Paul Pope, born September 25, 1970, is one of the world’s most exciting cartoonists. With an incredibly distinctive style that is reminiscent both of old Jack Kirby comics and the glam music style of the '70s, Pope tells futuristic stories with characters that rebel against the status quo.

Pope’s comics career began with a stint at Japanese manga publisher Kodansha. In an interview with DC Comics, he described his five years at Kodansha as "the equivalent of a grad school education in 'making comics the manga way'." You can see the manga influence in his work, but also a European sense of style and design.




In 1994 Pope began publishing THB, a comic he’s returned to many times over his career, publishing more stories across the 1990s and 2000s.
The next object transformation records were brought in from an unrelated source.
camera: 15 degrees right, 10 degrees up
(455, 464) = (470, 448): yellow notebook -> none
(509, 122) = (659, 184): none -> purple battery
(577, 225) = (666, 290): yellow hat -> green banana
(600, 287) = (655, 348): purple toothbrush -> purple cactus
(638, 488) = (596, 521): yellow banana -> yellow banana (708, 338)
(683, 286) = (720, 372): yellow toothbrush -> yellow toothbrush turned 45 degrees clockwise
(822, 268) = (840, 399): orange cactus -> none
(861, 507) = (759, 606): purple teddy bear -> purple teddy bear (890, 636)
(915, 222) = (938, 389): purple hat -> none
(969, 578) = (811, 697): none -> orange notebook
The series tells the story of a young girl on Mars and her “super-mek” synthetic bodyguard, and has many themes that carry through Pope’s other work: a young protagonist, useless or hostile authority figures, and science that seems almost like magic. THB also demonstrates Pope’s distinctive art style -- thick brushwork brimming with energy, seemingly chaotic yet carefully constructed.

Pope wrote and illustrated more sci fi dystopias in the late 1990s and early 2000s, including Heavy Liquid and 100%, both published by Vertigo. Heavy Liquid, which follows a private detective in New York investigating an explosive liquid that turns into a mind-altering drug. Pope’s expressive lines and colors work perfectly to represent the heightened awareness of characters on Heavy Liquid.
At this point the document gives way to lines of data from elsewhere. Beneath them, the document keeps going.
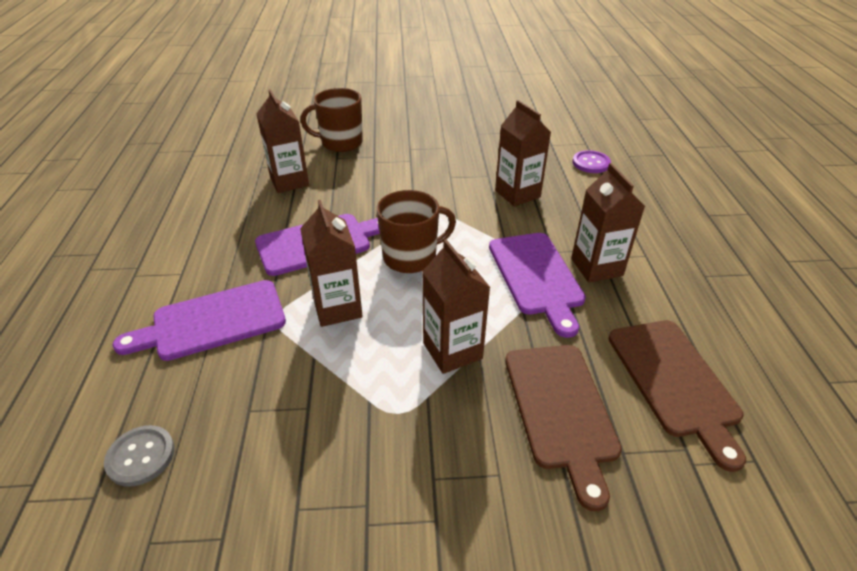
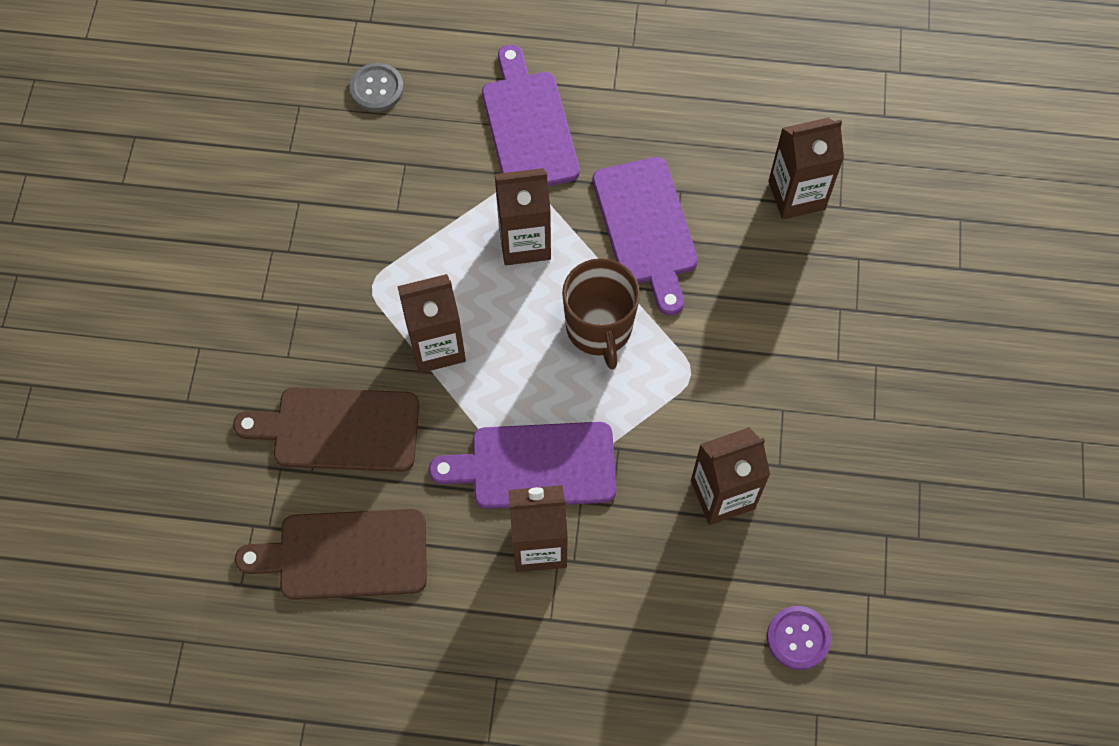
camera: 100 degrees right, 25 degrees up
(340, 143) = (904, 266): brown mug -> none

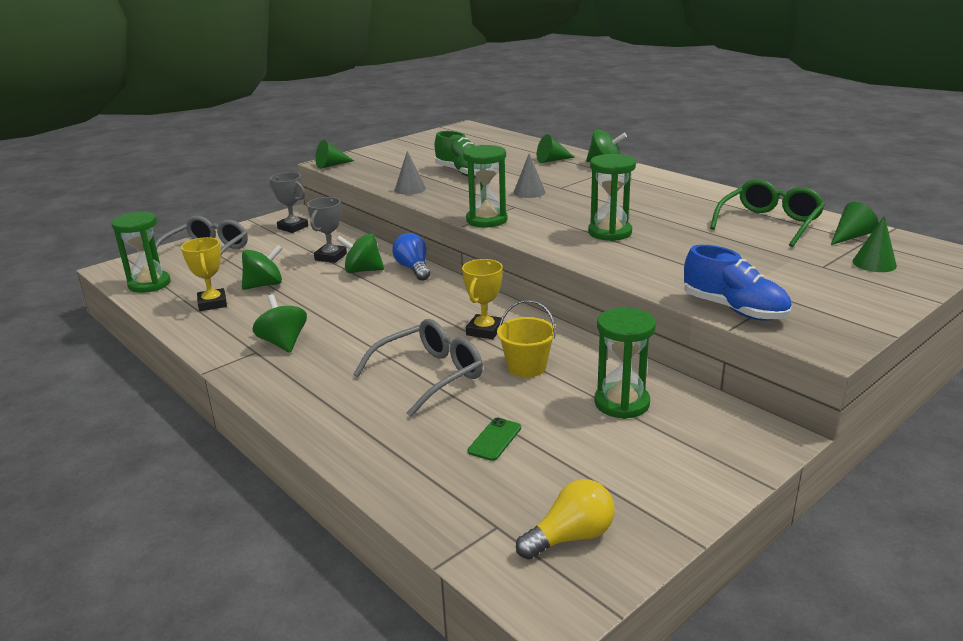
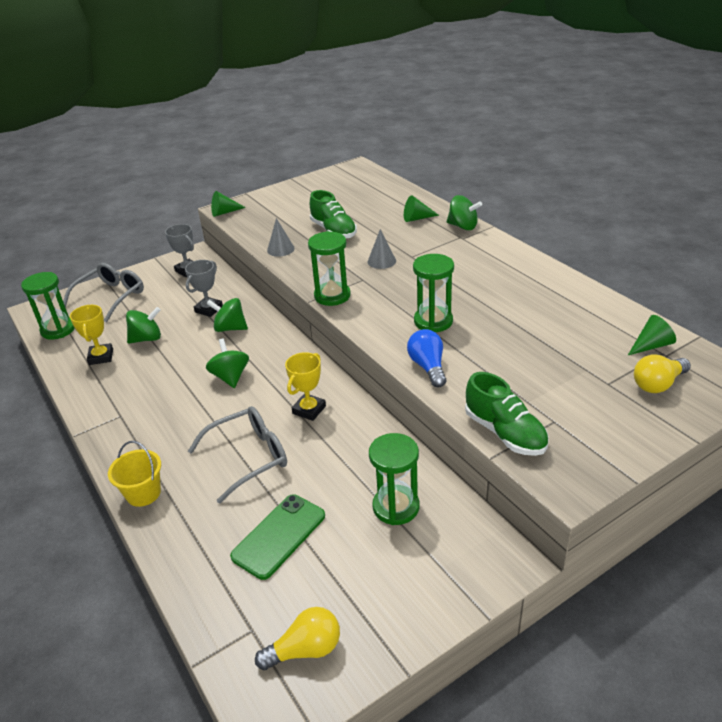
camera: 10 degrees right, 10 degrees up
(283, 343) = (144, 408): green spinning top -> green spinning top (230, 377)
(413, 268) = (272, 329): blue light bulb -> blue light bulb (428, 367)
(495, 439) = (279, 536): green phone -> green phone, size x1.85
(526, 367) = (330, 456): yellow bucket -> yellow bucket (143, 493)
(734, 309) = (505, 433): blue shoe -> green shoe
(769, 223) = (582, 321): green glasses -> none
(874, 263) = (658, 384): green cone -> yellow light bulb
By contrast, 100% is entirely black, white, and grey. It weaves together interconnected stories in a future New York City, following six characters at a futuristic strip club where technology is used to see inside the dancers’ bodies. 100% is more of a character-driven comic; you experience vignettes of their lives rather than following a particular narrative.
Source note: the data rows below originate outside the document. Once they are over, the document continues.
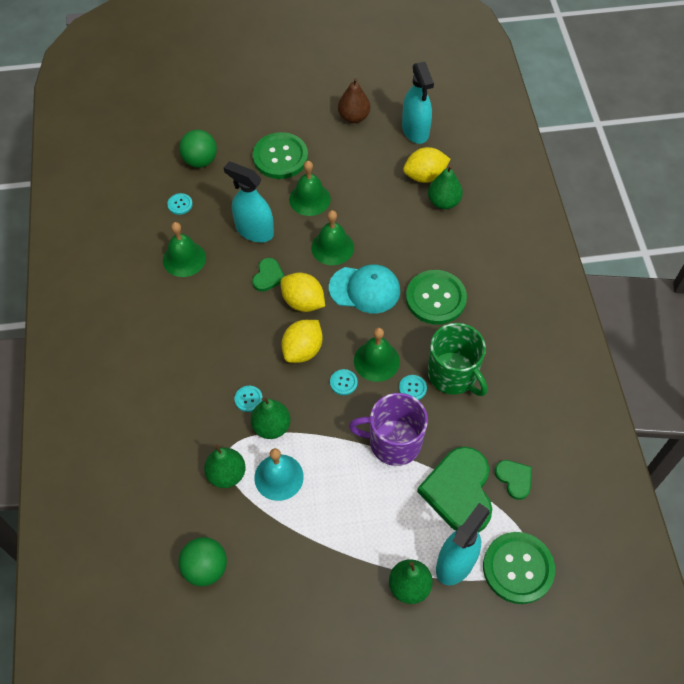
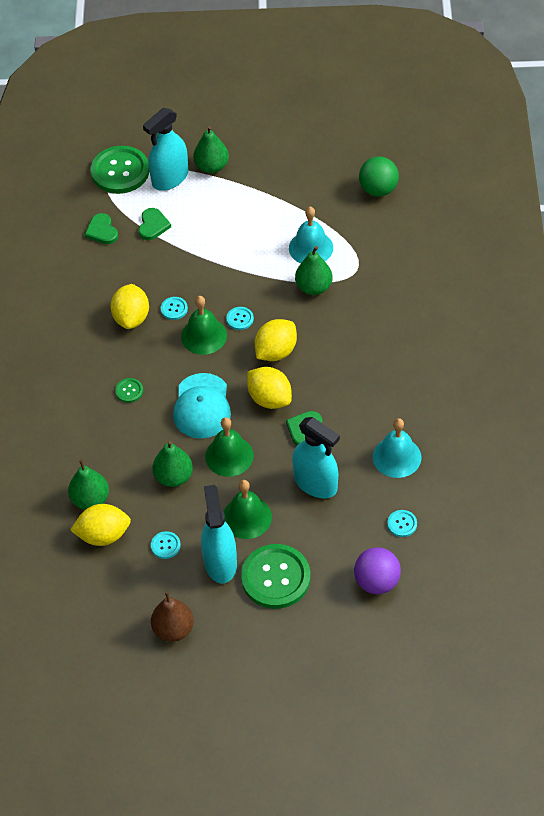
camera: 170 degrees left, 5 degrees down
(184, 259) = (397, 457): green bell -> turquoise bell
(200, 161) = (376, 582): green ball -> purple ball
(226, 474) = (358, 253): green pear -> green pear (174, 477)
(248, 399) = (334, 312): turquoise button -> turquoise button (165, 545)
(365, 289) = (202, 406): turquoise cap -> turquoise cap turned 105 degrees counterclockwise
(393, 442) = (202, 266): purple mug -> none
(415, 130) = (99, 601): turquoise spray bottle -> turquoise spray bottle (220, 562)
(435, 298) = (129, 391): green button -> green button, size x0.44
(453, 374) = (131, 318): green mug -> yellow lemon
(459, 491) = (153, 225): green heart -> green heart, size x0.49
Despite his focus on independent and alternative work, Pope is no stranger to the superhero comic. He wrote and illustrated several Batman, stories including “The Berlin Batman,” in which Jewish Baruch Wane sees his parents murdered by anti-semites and grows up to fight injustice and terrorize Nazis, though he's probably best known for another Batman story: Batman: Year 100. It’s Batman in 2039, for which he won two Eisners in 2007 for Best Limited Series and Best Writer/Artist.


Battling Boy


In 2013, First Second published Battling Boy, Pope’s first graphic novel in years, set in a world of monsters and demons. It marked Pope's return to young adult work, with more overbearing fathers and problematic governments. Battling Boy won an Eisner in 2014, and Pope continued to tell more stories in that world in The Rise of Aurora West and The Fall of the House of West, both bestsellers. These were illustrated by David Rubin, an unusual collaboration for Pope, who usually both writes and illustrates.

In addition to his extensive comics work, Pope also creates art for fashion labels such as DKNY and Diesel, and companies like LucasArts and Paramount Pictures. Paul Pope's kinetic and fashionable art style works perfectly beyond the world of comics --- but  it is within comics, working to both break and perfect the sequential form, that he is at his best.